Most important, however, was the validation of the computational model to an experimental setup. This validation was complicated by the fact that only a prototype device was available at this time. Whereas the ELANA Heart Bypass creates two exactly opposing arteriotomies, the prototype used was not yet able to create complete arteriotomy at the receiving coronary artery site. We therefore manipulated the anastomosis to manually remove the remaining vessel wall tissue. Opening the anastomosis could have shifted the arteriotomies, resulting in decreased anastomotic size. Tearing the vessel wall tissue could have enlarged or decreased the anastomosis size by either removing too much or too little. Significant differences were detected between the experimental and computational models. These differences were accepted since the general trends remained consistent. Thus, the current numerical model is successful in describing the general hemodynamic trends and in depicting the local flow impairments by the anastomotic geometry. The absolute values of the output parameters, however, should be taken with caution.

Then, there are variables that will differ per patient and per created bypass, for example, the amount of competitive flow via the native coronary artery, graft length, and graft diameter. The volume of competitive flow is essential within the calculation. Any perfusion via the native coronary system will add to the total perfusion in the distal coronary artery and will therefore increase the FFR. The situation currently modeled had no native coronary perfusion and could be stated the worst case, regarding FFR. We did model this worst-case situation since the anastomosis should also function in (sub)total coronary occlusions. In addition, it is well-known that the patency of the native system is limited over time due to competitive graft flow. On the other hand, the graft and anastomotic patency would be compromised if competitive flow via the native coronary system takes the upper hand [38]. Regarding the graft, the indicated gradual pressure drop is more extensive in grafts with smaller diameters and, presupposed, longer grafts. It is well known that grafts tend to remodel following CABG, often leading towards increased diameters, especially for the in-situ arterial grafts. Based on our findings we expect graft remodeling to positively affect the FFR in the longer term. Thus, currently presented FFR values of the direct post-operative situation might deviate from the FFR in the longer term. More patient-specific computational models can aid in the prediction of the impact of this remodeling on the FFR and the other patient-specific conditions.

Future Perspectives

Notwithstanding the broad range of variables described above, trends are well-recognized within this study and indicate that application of a small arteriotomy might induce a risk in CABG. Whereas clinical relevance is not yet defined, we recommend future studies and reluctance for the use of the ELANA Heart Bypass on areas with a large run-off until then. Future studies could focus on the match between the device size and the coronary target area, where it was already intended to create a variety of devices with the current device being the smallest.

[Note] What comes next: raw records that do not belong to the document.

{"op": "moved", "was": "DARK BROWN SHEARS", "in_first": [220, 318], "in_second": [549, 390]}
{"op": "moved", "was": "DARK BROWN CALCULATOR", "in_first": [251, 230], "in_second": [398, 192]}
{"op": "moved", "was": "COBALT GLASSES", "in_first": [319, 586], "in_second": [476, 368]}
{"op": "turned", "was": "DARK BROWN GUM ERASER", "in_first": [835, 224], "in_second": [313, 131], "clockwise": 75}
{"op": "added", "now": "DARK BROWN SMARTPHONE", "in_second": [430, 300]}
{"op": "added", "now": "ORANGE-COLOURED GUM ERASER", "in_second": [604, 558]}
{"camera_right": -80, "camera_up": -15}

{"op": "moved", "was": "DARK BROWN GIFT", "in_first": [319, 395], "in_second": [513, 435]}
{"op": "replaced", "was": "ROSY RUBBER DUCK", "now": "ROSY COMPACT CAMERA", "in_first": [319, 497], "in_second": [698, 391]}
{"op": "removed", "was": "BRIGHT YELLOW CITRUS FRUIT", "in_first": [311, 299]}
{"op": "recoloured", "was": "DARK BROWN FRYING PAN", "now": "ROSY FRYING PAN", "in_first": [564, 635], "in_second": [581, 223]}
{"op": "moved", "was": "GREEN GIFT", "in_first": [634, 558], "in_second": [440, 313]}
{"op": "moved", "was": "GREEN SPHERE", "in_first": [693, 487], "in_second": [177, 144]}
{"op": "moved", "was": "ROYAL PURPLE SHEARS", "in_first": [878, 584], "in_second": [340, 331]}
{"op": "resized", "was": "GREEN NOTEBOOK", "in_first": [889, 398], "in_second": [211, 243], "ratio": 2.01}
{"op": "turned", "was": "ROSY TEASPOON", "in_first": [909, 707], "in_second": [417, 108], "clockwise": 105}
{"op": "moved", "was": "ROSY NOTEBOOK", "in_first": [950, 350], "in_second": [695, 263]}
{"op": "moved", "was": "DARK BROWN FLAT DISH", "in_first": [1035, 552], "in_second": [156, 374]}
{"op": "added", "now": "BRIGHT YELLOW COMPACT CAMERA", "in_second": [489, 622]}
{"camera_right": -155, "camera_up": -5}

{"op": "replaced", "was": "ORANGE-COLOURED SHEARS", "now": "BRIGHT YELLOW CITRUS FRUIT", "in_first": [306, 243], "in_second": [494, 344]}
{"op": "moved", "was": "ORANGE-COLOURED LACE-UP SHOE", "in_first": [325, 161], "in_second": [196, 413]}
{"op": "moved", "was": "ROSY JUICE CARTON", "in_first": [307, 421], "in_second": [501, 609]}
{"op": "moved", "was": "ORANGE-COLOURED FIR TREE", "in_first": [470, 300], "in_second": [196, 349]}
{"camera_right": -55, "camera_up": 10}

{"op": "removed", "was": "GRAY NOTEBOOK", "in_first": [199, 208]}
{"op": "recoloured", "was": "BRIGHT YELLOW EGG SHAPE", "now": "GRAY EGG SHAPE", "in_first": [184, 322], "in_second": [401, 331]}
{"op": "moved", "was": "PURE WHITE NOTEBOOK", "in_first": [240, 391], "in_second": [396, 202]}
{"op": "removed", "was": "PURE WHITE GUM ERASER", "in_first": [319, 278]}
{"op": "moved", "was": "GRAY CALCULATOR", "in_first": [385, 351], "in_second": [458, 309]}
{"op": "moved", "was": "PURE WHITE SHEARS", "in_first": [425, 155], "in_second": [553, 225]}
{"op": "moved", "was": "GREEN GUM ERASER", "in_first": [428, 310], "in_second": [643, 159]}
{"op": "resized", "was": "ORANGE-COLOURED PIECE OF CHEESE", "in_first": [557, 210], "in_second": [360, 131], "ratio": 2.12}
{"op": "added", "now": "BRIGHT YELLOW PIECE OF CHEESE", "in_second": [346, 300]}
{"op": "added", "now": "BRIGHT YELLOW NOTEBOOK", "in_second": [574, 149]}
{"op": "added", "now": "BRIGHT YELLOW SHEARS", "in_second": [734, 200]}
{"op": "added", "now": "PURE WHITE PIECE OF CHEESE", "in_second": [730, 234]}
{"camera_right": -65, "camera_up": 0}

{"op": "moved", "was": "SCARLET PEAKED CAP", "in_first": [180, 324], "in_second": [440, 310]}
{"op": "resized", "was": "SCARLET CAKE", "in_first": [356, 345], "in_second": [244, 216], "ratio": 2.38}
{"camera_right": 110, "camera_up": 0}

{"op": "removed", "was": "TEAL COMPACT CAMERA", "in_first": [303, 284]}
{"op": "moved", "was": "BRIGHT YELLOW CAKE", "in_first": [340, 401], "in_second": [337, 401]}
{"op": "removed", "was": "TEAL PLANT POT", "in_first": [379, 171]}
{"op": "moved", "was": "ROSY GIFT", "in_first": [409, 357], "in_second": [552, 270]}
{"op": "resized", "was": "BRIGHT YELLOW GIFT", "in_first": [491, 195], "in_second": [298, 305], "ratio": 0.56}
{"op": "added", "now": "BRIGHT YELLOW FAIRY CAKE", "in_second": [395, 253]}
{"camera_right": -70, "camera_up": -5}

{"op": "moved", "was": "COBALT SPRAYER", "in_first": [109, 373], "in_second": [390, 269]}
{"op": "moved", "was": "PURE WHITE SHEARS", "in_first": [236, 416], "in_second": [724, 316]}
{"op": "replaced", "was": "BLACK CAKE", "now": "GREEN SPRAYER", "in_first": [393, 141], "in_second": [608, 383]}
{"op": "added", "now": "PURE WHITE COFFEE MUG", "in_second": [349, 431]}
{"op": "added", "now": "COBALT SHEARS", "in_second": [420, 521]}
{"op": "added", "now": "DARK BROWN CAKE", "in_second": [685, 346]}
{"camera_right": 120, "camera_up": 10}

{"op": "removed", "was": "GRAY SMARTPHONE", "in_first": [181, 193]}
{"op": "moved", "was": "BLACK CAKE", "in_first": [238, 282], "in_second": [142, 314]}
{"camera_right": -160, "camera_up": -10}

Eventually, the arteriotomy size of the ELANA Heart Bypass could be increased in proportion to the coronary target diameter and by upgrading the device in its length. Future studies could increase model reliability by optimization of input variables and patient-specific applications. Coronary target sizes could be varied, as could coronary inlet pressures to model the effect of subtotal coronary stenoses or competitive flow [39]. Ultimately, patient-specific models could predict the minimally requested arteriotomy size for the ELANA Heart Bypass.

Conclusion

The constructed CFD-derived FFR indicates both the arteriotomy and the graft diameter in the anastomotic construction to influence the coronary hemodynamics. Increasing the graft diameter and/or arteriotomy size results in improved coronary hemodynamics. A maximum improvement is reached in arteriotomy size once the area of arteriotomy surpasses the cross-sectional area of the coronary artery. The ratio between the required minimal coronary diameter for application and the ELANA arteriotomy size effectuates a pressure drop that could be clinically relevant. Additional research and eventual lengthening of the anastomosis is advised.